Los aztecas poseían profundamente arraigado en lo más íntimo de su ser el orgullo de provenir de una región considerada entre las más sagradas de toda la tierra: Aztlán, el lugar en donde los hombres podían dialogar permanentemente con los Dioses.
A pesar del tiempo transcurrido desde la lejana fecha en que partieran de Aztlán, los aztecas seguían sintiéndose vinculados espiritualmente a la región donde se encontraban sus raíces: sus poetas componían de continuo bellos poemas para expresar el nostálgico anhelo de retornar algún día al territorio de sus antepasados, y en general, el pueblo manifestaba siempre un profundo interés por cualquier asunto relativo a su lugar de origen.
Las discusiones en torno a la índole de las relaciones que en lo futuro debían establecerse entre Aztlán y Tenochtítlan llegaron a tal punto, que Tlacaélel se sintió obligado a expresar oficialmente su opinión al respecto. El territorio de Aztlán, afirmó el Heredero de Quetzalcóatl, era sagrado, y por tanto, el Imperio mantendría siempre el más profundo respeto a su integridad y autonomía.
La clara posición asumida por Tlacaélel en lo relativo a las hipotéticas relaciones con Aztlán fue recibida con general beneplácito y tranquilizó la inquietud que este asunto había despertado en la población; todos parecieron quedar satisfechos con la forma en que el Portador del Emblema Sagrado había resuelto el problema, todos menos el propio Tlacaélel, pues el inesperado planteamiento de semejante cuestión en el ánimo popular le había permitido percatarse de que el pueblo azteca daba por cierto que el reencuentro con su propio pasado estaba por producirse de un momento a otro, y que de no ocurrir este hecho, el espíritu mismo del pueblo azteca se vería afectado por una frustración de incalculables consecuencias.
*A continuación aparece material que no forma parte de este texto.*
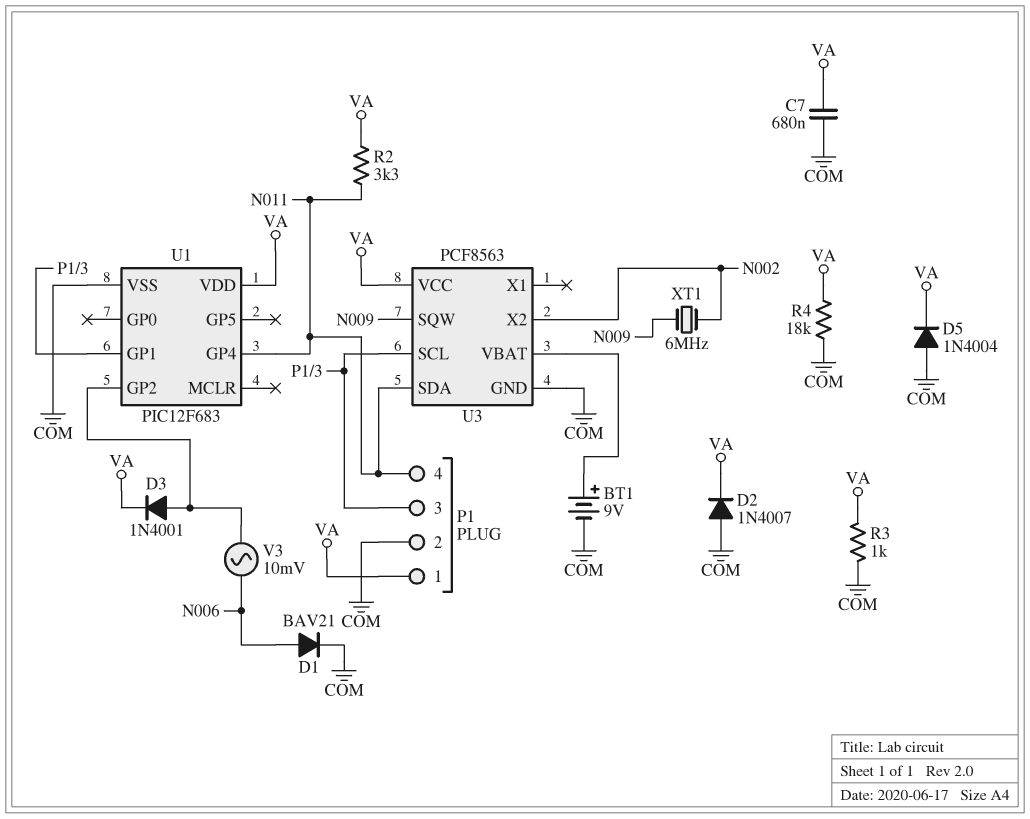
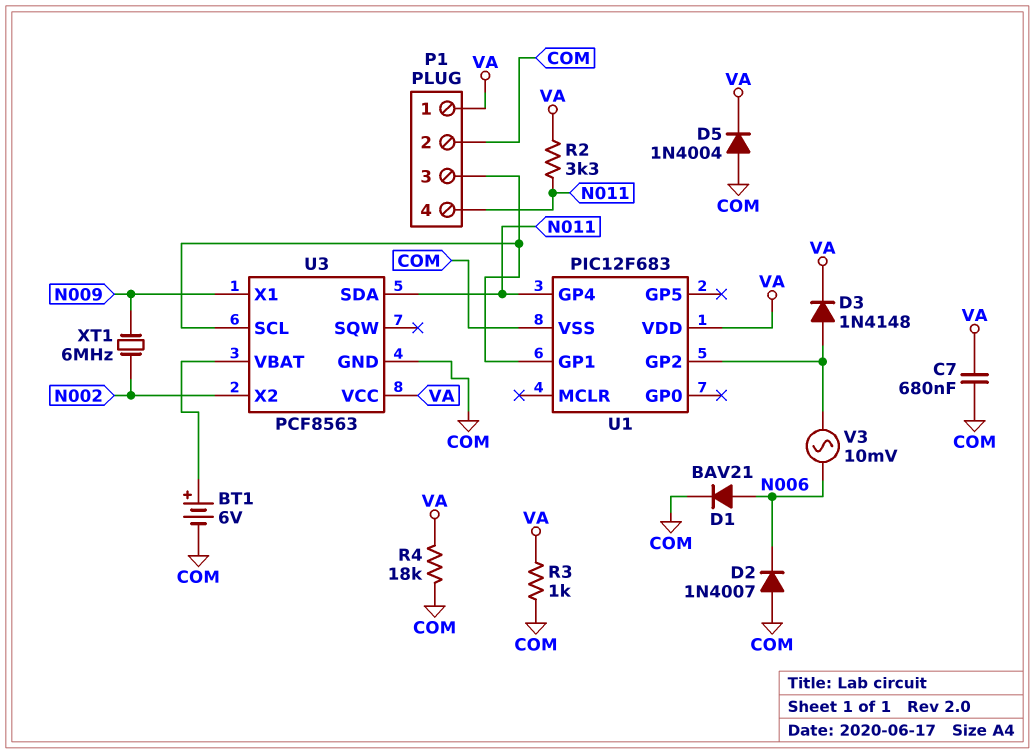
BT1: 9V (plus U3/VBAT, minus COM) -> 6V (plus U3/VBAT, minus COM)
D2: diode 1N4007 (A COM, K VA) -> diode 1N4007 (A COM, K N006)
D3: diode 1N4001 (A U1/GP2, K VA) -> diode 1N4148 (A U1/GP2, K VA)
U3 pin SQW: N009 -> none
U3 pin X1: none -> N009

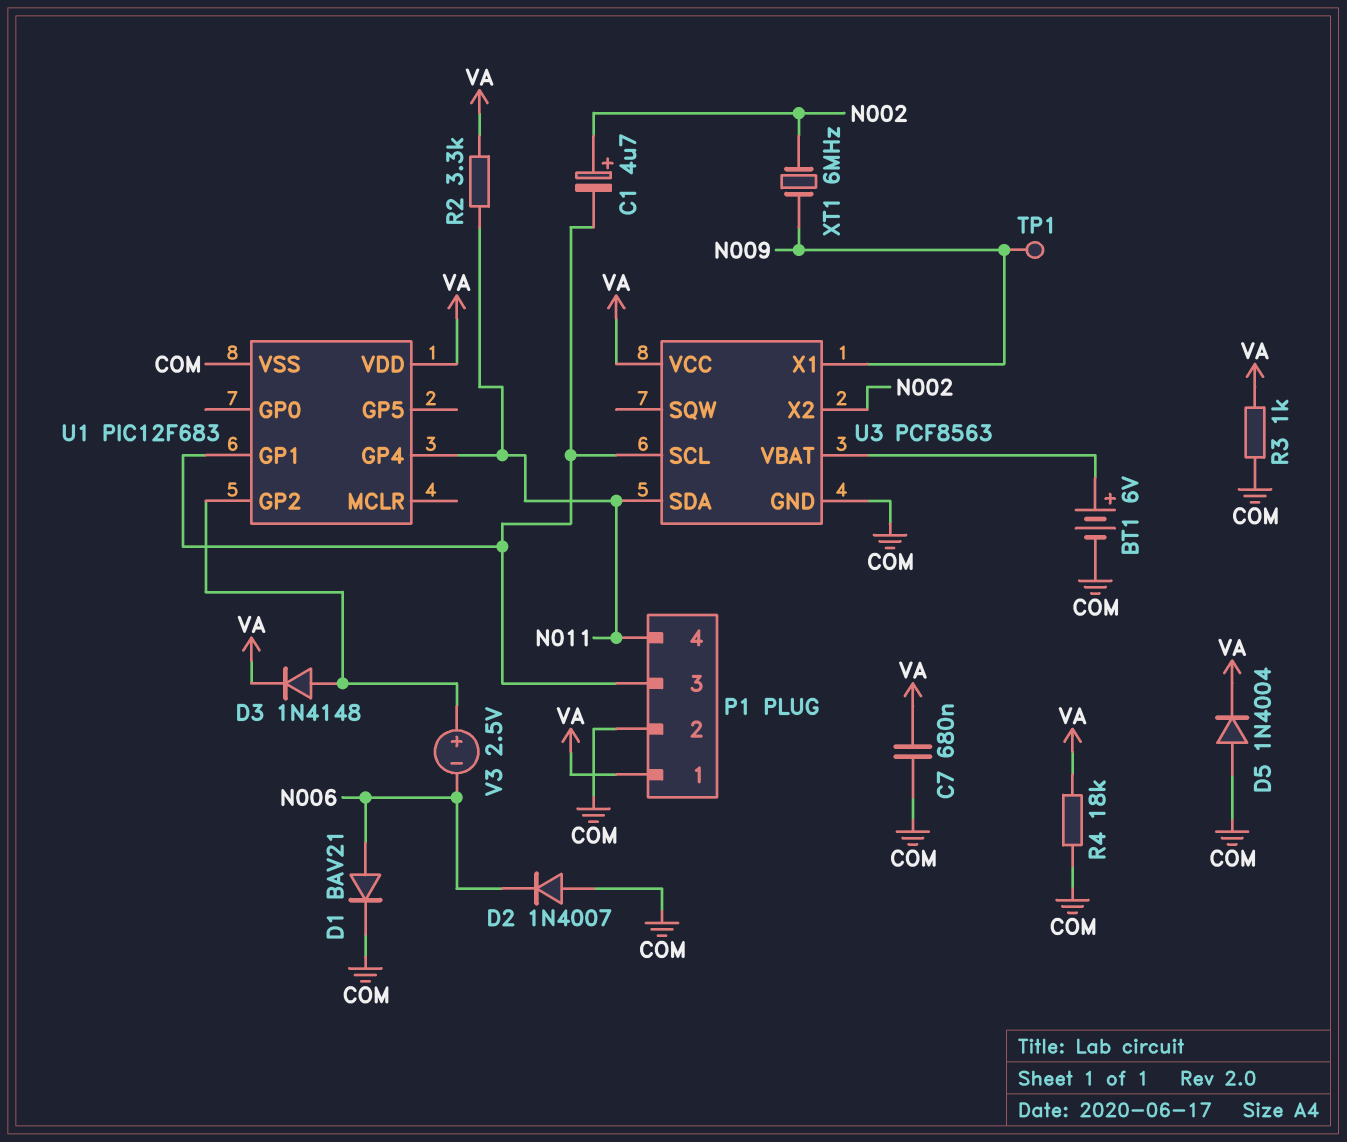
C1: none -> 4.7uF (plus N002, minus P1/3)
TP1: none -> test point (N009)
V3: AC 10mV (N006, U1/GP2) -> 2.5V (plus U1/GP2, minus N006)

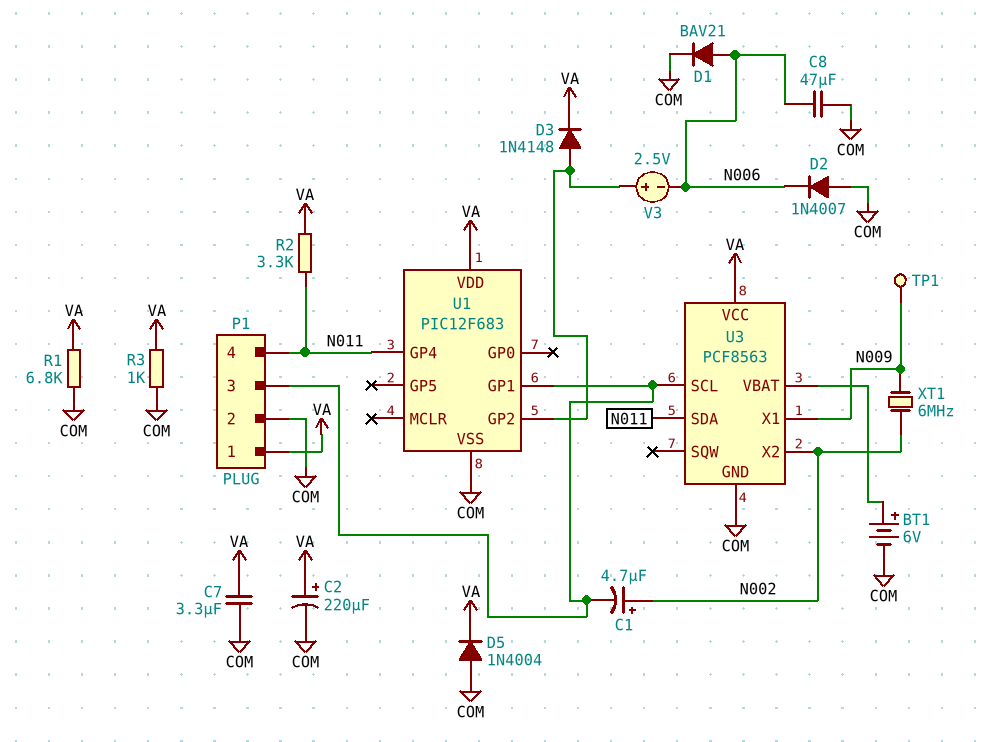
C2: none -> 220uF (plus VA, minus COM)
C7: 680nF (COM, VA) -> 3.3uF (COM, VA)
C8: none -> 47uF (COM, N006)
R1: none -> 6.8k (COM, VA)
R4: 18k (COM, VA) -> none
Atendiendo a lo expresado en las más antiguas tradiciones, Aztlán se hallaba situado en una lejana región ubicada al norte del Anáhuac, sin embargo, ninguno de los informes que frecuentemente recibía Tlacaélel de personas que viajaban por tierras situadas muy al norte le permitía forjarse la menor esperanza de una pronta localización de Aztlán. Embajadores, comerciantes, jefes militares y exploradores, coincidían en una misma opinión: en los apartados territorios del norte predominaban enormes extensiones desérticas, habitadas por escasos pobladores caracterizados por un bajo nivel cultural. No existía —concluían los informantes— ningún indicio que denotase la presencia en alguna parte de aquellos contornos de un pueblo poderoso y altamente civilizado, como de seguro lo era el que habitaba junto a los milenarios templos de Aztlán.
Tlacaélel concluyó que la mejor forma de solucionar el misterio que planteaba la localización de Aztlán era encabezar personalmente una expedición que partiese en su búsqueda lo antes posible. Así pues, se dio de inmediato a la tarea de organizar los preparativos para llevar a cabo la nueva misión que se había impuesto.
Un elevado número de comisionados especiales partieron de la capital azteca rumbo al norte, portando órdenes específicas para facilitar la marcha de los futuros viajeros. Sus instrucciones iban desde la compra y almacenamiento de provisiones en determinados lugares, hasta la obtención de todo tipo de informes que pudiesen resultar útiles para los fines de la expedición.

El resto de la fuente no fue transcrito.